Que una persona a la que le ha tratado mal la vida, con o sin motivo, esté sentado en el centro de una ciudad pidiendo algunas monedas no es algo extraño. Eso sí, tiene su ironía que lo haga sentado en un escaparate de una entidad bancaria, donde al otro lado del mármol y hormigón lo que sobra es de lo que él pide con la única ayuda de un cartón mal doblado y adornado con una petición de auxilio. Pero lo que le convierte en protagonista de esta columna es que entre sus manos sujeta un periódico, mientras lee atentamente esas negras palabras que unidas intentan explicar a los que quieran leerlo lo que ha pasado, está pasando y pasará cerca y lejos. Y no se crean que estaba leyendo la sección de pasatiempos. Escudriñaba con interés las páginas de opinión. Y es cuando de repente se me acumulan en mi cabeza todo tipo de preguntas, titulares y juegos de palabras que me colocan ante nuestra pobreza actual.
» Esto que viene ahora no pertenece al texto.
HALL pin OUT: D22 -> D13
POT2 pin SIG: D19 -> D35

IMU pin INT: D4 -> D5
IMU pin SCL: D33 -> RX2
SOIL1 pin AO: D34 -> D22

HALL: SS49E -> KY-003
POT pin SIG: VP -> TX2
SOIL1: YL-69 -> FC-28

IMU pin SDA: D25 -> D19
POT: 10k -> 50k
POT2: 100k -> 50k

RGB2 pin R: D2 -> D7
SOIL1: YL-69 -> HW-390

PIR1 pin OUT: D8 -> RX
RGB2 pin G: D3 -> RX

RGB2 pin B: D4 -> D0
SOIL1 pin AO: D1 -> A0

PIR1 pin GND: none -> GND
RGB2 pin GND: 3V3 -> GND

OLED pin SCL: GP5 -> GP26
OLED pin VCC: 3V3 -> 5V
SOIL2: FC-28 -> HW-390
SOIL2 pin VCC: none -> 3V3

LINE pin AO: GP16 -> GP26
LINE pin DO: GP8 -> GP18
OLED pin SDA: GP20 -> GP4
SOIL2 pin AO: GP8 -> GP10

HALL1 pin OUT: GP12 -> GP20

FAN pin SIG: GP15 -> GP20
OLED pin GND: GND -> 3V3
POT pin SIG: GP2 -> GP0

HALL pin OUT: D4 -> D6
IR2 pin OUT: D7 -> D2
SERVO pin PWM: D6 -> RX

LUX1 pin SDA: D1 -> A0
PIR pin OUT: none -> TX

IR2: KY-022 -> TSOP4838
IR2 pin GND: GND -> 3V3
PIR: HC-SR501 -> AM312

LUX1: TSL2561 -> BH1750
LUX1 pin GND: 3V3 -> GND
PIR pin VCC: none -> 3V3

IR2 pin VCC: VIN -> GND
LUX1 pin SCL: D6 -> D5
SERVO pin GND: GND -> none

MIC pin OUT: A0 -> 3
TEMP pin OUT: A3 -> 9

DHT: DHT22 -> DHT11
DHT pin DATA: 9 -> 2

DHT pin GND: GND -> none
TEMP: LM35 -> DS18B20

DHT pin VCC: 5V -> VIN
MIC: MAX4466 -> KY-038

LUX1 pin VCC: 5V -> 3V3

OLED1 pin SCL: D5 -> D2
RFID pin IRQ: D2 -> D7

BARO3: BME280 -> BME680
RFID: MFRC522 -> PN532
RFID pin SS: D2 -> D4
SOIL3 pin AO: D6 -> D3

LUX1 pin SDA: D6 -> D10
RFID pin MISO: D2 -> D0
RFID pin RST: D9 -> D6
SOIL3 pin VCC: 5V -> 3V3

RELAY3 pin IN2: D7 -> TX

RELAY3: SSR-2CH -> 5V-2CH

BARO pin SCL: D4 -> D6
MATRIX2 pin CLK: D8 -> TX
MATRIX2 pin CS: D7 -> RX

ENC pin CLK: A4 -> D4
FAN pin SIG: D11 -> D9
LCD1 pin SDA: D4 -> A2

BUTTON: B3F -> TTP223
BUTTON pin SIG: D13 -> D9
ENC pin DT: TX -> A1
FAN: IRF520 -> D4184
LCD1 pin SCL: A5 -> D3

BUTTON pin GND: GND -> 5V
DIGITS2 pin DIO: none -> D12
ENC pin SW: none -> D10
No la suya, insisto, la nuestra.
¿El anterior dueño de ese periódico lo habrá leído con la misma atención que nuestro invitado de hoy? ¿Qué aventuras habrá vivido ese periódico desde que alguien le adoptó en un quiosco hasta que llegó a su última morada? ¿El Estudio General de Medios (EGM) contabilizará también este tipo de lectores inesperados? ¿Dónde hace más frío, en la calle donde nuestro amigo disfruta de la lectura o en el interior de muchas de las redacciones de medios de comunicación? ¿Cómo reaccionaría si en vez de dejarle unas monedas alguien le diera una revista o un libro? ¿Qué pensará de nuestro mundo al leer la alta suciedad, como diría Andrés Calamaro, en la que vivimos?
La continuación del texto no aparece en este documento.